I have learned since then that these dismal equations of aging with decrepitude along with the
rigid and defensive attitudes that they inspire are only one side of the story. The other side is too
often overlooked in our dread of aging. This realization first came to me several months after
completing gross anatomy when I began volunteering at a nursing home down the street from the
medical school. I was assigned to visit Esther, a one-hundred-year-old woman who, I must admit,
looked uncannily like the cadaver I had just spent the previous six months with! Surprisingly, this
realization was not eerie but comforting. And Esther could not have been more of a delight to be
with. Her mind and wit were sharp, she smiled constantly, and she reveled in our time together.
One day she described to me in detail the births of her three children, then extended their life
stories over decades to the present. One moment I was hearing about her beloved young
children, and the next moment I was meeting them in person — then in their seventies! There
were many moments when I closed my eyes and simply listened to Esther, losing track of the
nearly 80 years between us. And I began to see age in a different context: Someone living with
the daily infirmities of aging and approaching death could still enjoy most of the same human
experiences we find so precious in younger years. Unfortunately, we often fail to see these
positive elements in the lives of our elders because we are so focused on the physical or mental
decline of aging. The body will certainly reach its limits, with death beyond our ability to predict or
control. But the true failure here is not old age; rather, it is the failure of our own creativity and
willingness to conceive that life up until its last moments has its own ways and meanings.

In the spring of my second year in medical school, Esther died several weeks after suffering a
stroke. During our last visit, she struggled to talk and reach out to me despite the loss of speech
wrought by a small clot in her brain.
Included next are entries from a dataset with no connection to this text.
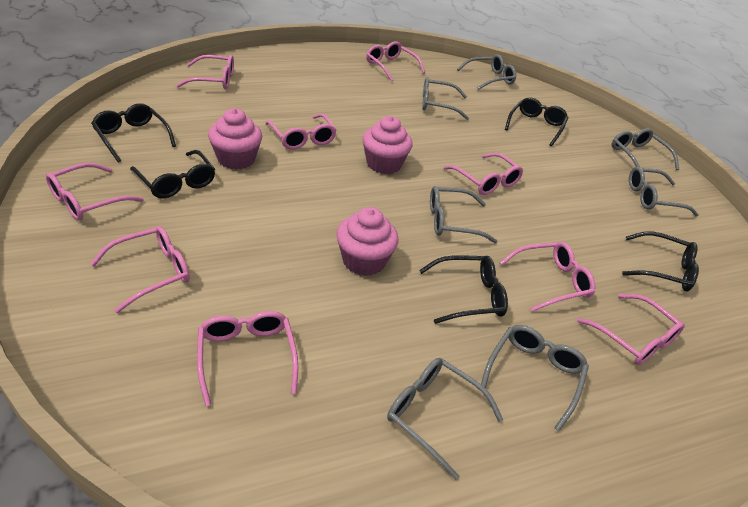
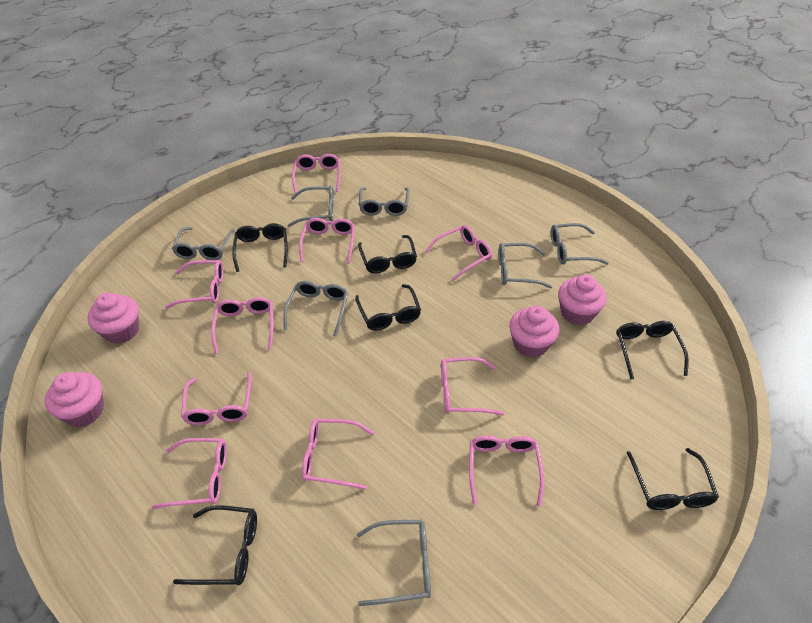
black glasses: 5 -> 6
pink cupcake: 3 -> 4
pink glasses: 9 -> 10

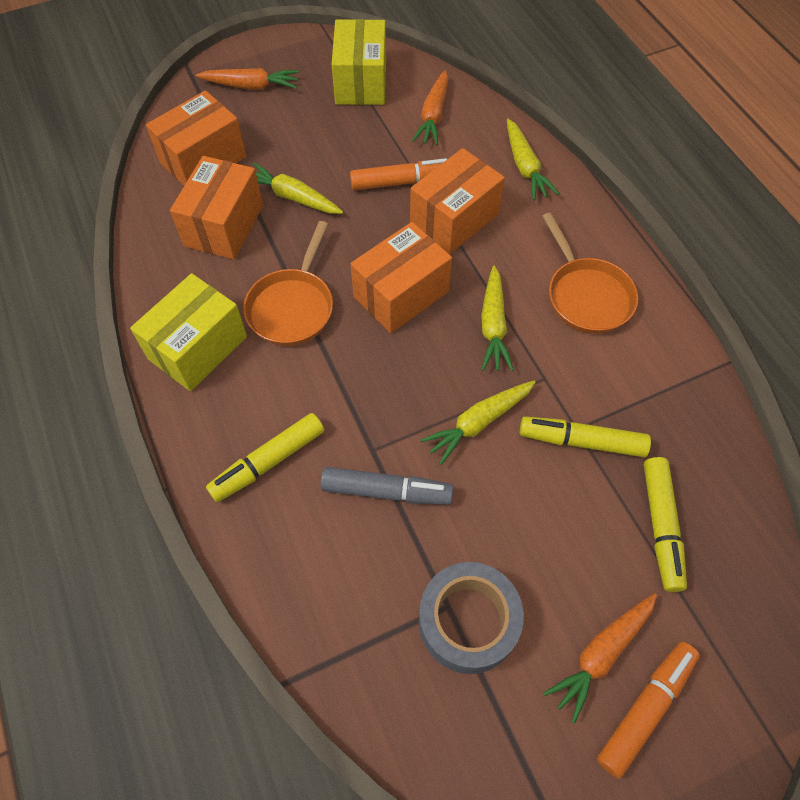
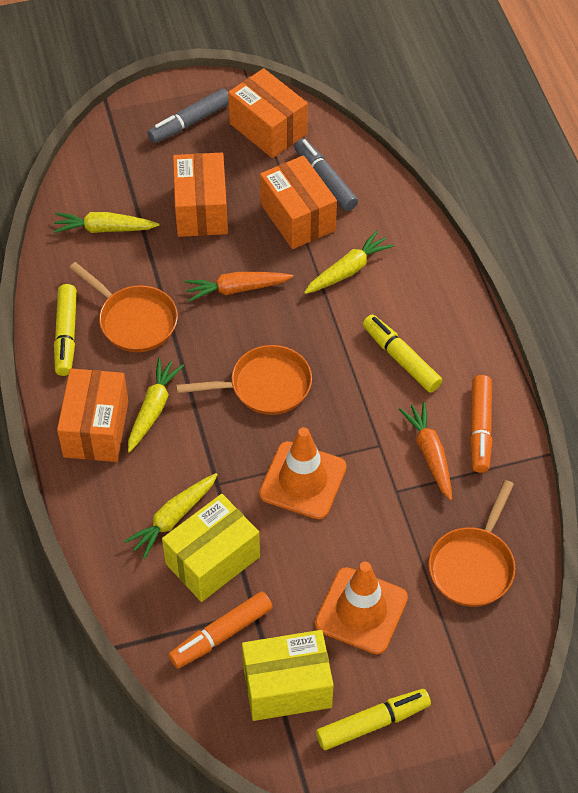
grey marker: 1 -> 2
grey tape: 1 -> 0
orange carrot: 3 -> 2
orange pan: 2 -> 3
orange traffic cone: 0 -> 2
As with so many of the older patients with whom I had grown
close over the years, I had put the possibility of her death out of my mind, imagining that she was
actually my own age but just looked a little different. In fact, I have often employed such mental
gymnastics to deal with aging and death in my own family. Shortly after my grandparents passed
away, I compressed much of my grief into an odd fantasy that in the afterlife they had moved
down to Miami Beach and were experiencing eternal bliss together, with endless sunny beaches
and Early Bird Specials. Florida, I imagined, was actually some form of Shangri-La where all of
our deceased elderly could be found happily wandering around if we just looked hard enough.

As fate would have it, I currently live and work in Miami as a doctor for old people — the very
profession so derided in my early years of training. In this location, I frequently encounter several
unique groups of elders, including aged Holocaust survivors and Cuban exiles, who have exerted
a disproportionate influence on my clinical work and have inspired so much of my writing. To be
more specific, I am the psychiatrist at the Miami Jewish Health Systems, the site of one of the
largest nursing homes in the United States. Although people sometimes call my place of work
"God's waiting room," they miss a much bigger picture. True, the average age of my patients is
about 90 years old, meaning that I see a lot of people close to 100. The 80-year-olds who come
to see me are like teenagers on my scale of things and the 70-year-olds — babies! And true, my
job is to tend to all of the maladies and infirmities of aging. But as I first learned from Esther and
then from countless others, the true scales of aging are not one-sided; the problems of aging
must be weighed against the promises. In my work as a geriatric psychiatrist, I have learned that
aging equals vitality, wisdom, creativity, spirit, and, ultimately, hope. And for an increasing
number of aged individuals, these vital forces are growing by the day.

From “How We Age: A Doctor’s Journey Into the Heart of Growing Old” by Marc E. Agronin, M.D.